Efficient Ray-powered imap/map with backpressure, checkpointing, per-item timeouts, safe exceptions, and async variants.


✨ Features

  • ⚡ Parallel map/imap on Ray with back-pressure and batching
  • 💾 Checkpointing + replay of already computed points
  • ⏱️ Per-item timeouts (worker-side, via threads)
  • 🧯 Safe exceptions: return Exception objects instead of failing the whole run
  • 🔁 Ordered or as-ready modes, (arg, res) or plain res
  • 🧰 Async API: imap_async, map_async
  • 🧩 Single-file module ray_map.py, src-layout friendly

📦 Install

pip install ray-map

Requires Python 3.9+ and Ray 2.6+.


🚀 Quickstart

from ray_map import RayMap

def foo(x):
    if x == 3:
        raise ValueError("oops")
    return x * x

rmap = RayMap(foo, batch_size=8, max_pending=-1, checkpoint_path="res.pkl")

# 1) Stream (ordered).
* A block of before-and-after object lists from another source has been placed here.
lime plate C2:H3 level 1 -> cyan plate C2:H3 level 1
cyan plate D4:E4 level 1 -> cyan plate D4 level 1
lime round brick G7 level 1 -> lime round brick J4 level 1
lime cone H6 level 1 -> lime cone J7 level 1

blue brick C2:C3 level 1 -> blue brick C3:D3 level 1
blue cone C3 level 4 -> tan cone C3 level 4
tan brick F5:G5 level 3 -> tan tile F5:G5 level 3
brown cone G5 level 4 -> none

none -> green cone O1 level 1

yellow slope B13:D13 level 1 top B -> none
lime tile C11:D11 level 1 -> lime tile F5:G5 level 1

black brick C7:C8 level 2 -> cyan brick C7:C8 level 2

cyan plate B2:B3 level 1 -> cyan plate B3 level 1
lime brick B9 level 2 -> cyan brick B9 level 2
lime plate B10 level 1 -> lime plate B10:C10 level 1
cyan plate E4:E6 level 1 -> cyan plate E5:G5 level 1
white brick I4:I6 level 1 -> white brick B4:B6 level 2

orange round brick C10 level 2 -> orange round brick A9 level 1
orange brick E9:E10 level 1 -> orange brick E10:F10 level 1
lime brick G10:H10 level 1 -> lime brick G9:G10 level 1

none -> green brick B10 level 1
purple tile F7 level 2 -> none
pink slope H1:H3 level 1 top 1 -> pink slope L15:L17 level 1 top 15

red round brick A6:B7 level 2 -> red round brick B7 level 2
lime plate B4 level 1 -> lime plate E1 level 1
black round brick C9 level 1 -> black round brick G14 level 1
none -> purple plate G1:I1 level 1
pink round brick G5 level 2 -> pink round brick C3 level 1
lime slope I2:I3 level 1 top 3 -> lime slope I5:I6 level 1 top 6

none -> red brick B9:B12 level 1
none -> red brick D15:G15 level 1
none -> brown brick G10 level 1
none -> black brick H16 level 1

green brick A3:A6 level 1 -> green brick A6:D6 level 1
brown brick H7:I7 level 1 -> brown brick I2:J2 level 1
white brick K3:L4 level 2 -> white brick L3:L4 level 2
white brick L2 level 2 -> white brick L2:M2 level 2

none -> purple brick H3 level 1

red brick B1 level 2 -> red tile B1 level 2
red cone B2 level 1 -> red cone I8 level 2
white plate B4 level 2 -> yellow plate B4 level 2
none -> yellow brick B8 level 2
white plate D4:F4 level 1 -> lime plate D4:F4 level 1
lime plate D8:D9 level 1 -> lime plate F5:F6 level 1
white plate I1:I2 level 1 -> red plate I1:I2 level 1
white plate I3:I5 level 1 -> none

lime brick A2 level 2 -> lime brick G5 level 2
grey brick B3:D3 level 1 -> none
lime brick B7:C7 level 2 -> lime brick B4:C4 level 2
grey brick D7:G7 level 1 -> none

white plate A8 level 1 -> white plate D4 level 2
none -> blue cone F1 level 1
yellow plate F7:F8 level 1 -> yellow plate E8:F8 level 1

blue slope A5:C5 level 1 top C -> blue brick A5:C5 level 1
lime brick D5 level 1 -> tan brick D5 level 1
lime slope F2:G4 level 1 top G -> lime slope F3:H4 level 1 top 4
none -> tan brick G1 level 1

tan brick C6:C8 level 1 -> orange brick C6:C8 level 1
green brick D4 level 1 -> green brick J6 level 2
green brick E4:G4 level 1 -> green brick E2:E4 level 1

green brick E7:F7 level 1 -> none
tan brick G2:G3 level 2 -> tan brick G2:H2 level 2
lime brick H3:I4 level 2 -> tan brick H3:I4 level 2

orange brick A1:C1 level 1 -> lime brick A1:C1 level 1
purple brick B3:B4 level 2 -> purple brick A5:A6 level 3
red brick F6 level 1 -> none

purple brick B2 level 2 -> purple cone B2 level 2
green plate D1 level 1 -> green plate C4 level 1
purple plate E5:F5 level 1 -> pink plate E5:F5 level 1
Exceptions raise by default (safe_exceptions=False)
for y in rmap.imap(range(10)):
    print(y)

# 2) Stream (as-ready), safe exceptions, return (arg, res_or_exc)
for arg, res in rmap.imap(
    range(10), keep_order=False, safe_exceptions=True, ret_args=True, timeout=2.0
):
    print(arg, "->", res)

# 3) Collect to list
lst = rmap.map(range(1000), timeout=2.0, safe_exceptions=True)

⚙️ ray.init / ray.shutdown — how to run Ray

RayMap supports lazy initialization of Ray: if Ray is not initialized when you start computing, RayMap will call ray.init() for you (local, no dashboard) with the runtime env you pass to RayMap.

You can also manage Ray yourself. Typical patterns:

A) Manage Ray yourself (recommended in apps/tests/CI)

import os, ray

# Make your codebase visible to workers. Usually the repository root.
ray.init(runtime_env={"working_dir": os.getcwd()}, include_dashboard=False)

# ... use RayMap normally

ray.shutdown()  # ← you are responsible for shutting down Ray explicitly

Notes

  • If Ray is already initialized, RayMap will not call ray.init() again — it just prepares remote functions.
  • Prefer to set runtime_env explicitly (see working_dir below).
  • Call ray.shutdown() yourself when the program finishes or tests are done.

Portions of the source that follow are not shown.